Aquí se podía encontrar tiendas de todo tipo, restaurantes, panciterías, y
librerías. Sobre todo, la llamada «Broadway Manileño» se conocía por sus teatros de estilo art deco.
Con la
construcción del metro elevado (LRT), la zona de la Avenida Rizal empeoró en vez de mejorar. Numerosos
establecimientos han abandonado este lugar y los teatros cerraron sus puertas.

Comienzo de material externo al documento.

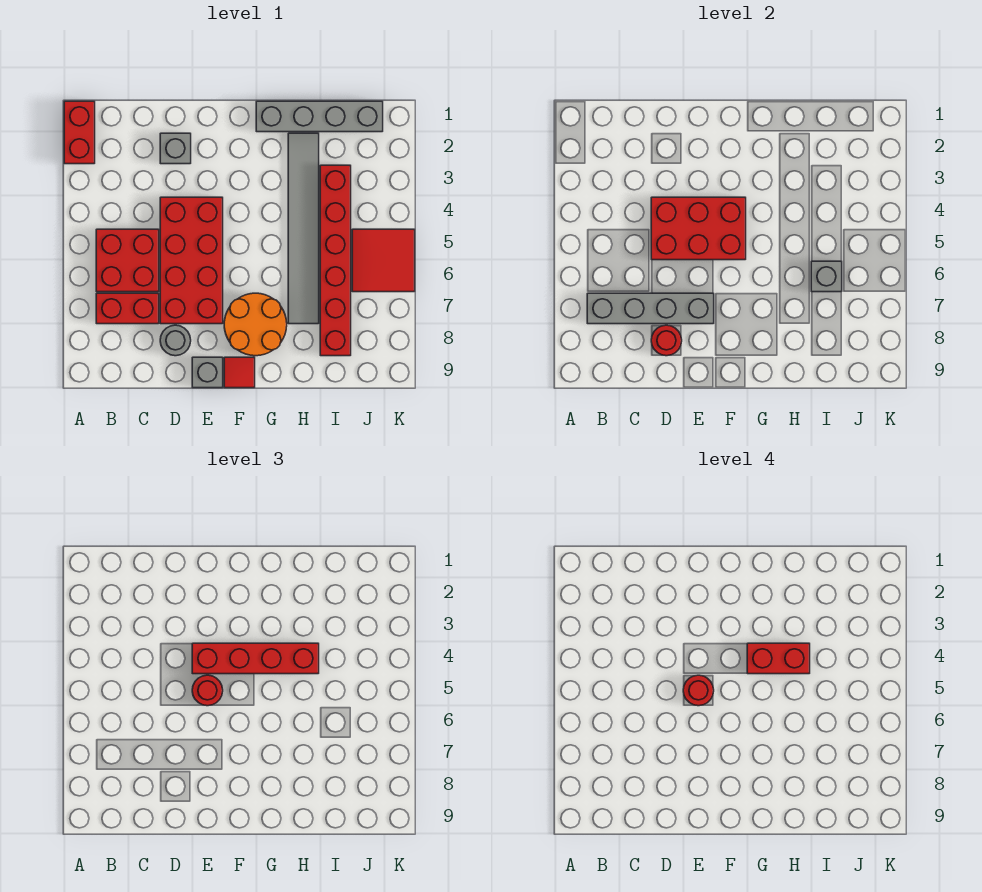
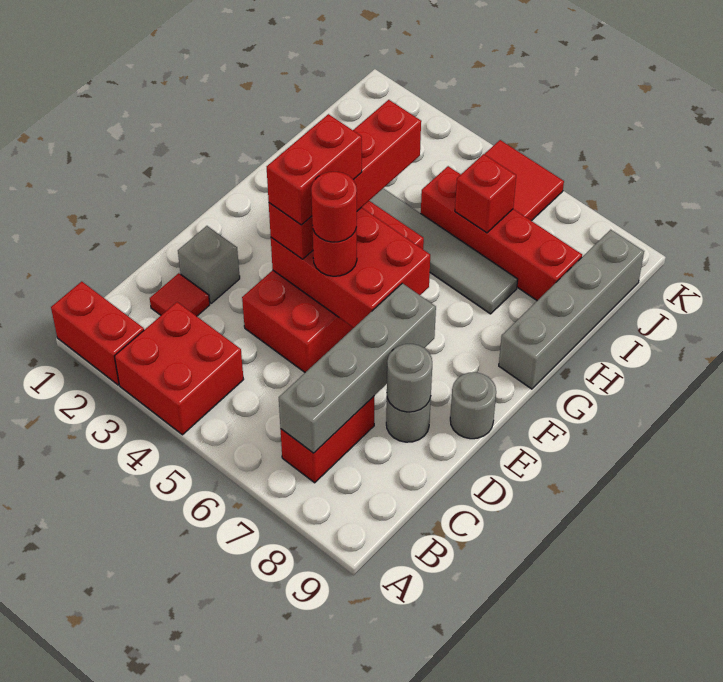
red brick B5:C6 level 1 -> red brick A3:B4 level 1
red brick D4:E7 level 1 -> red brick D4:G5 level 1
red brick D4:F5 level 2 -> red brick E4:F6 level 2
red round brick D8 level 2 -> grey round brick D8 level 2
grey brick E9 level 1 -> grey round brick E9 level 1
orange round brick F7:G8 level 1 -> none
red tile F9 level 1 -> red tile C2 level 1
grey brick G1:J1 level 1 -> grey brick G9:J9 level 1
red brick G4:H4 level 4 -> red brick E4:F4 level 4
red brick I3:I8 level 1 -> red brick I5:I8 level 1
grey brick I6 level 2 -> red brick I6 level 2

La Avenida comenzó su decadencia y nunca se recuperó su antigua gloria. Los que no conocen el distrito, llegan asustados. Creen que el lugar está superpoblado, sucio y lleno de
carteristas.
Hoy en
día la mayoría de la gente se va a los megacentros comerciales para ir de
compras y entretenimiento.
La
Avenida Rizal es el escenario de
la siguiente selección. El autor
del cuento, Benigno del Río, fue galardonado con varios premios literarios,
incluyendo el Premio Zobel en 1936. Fue encarcelado por los japoneses durante la Segunda Guerra
Mundial. Escribió después dos obras acerca de sus experiencias: Siete Días en el Infierno y Estampas de La Ocupación.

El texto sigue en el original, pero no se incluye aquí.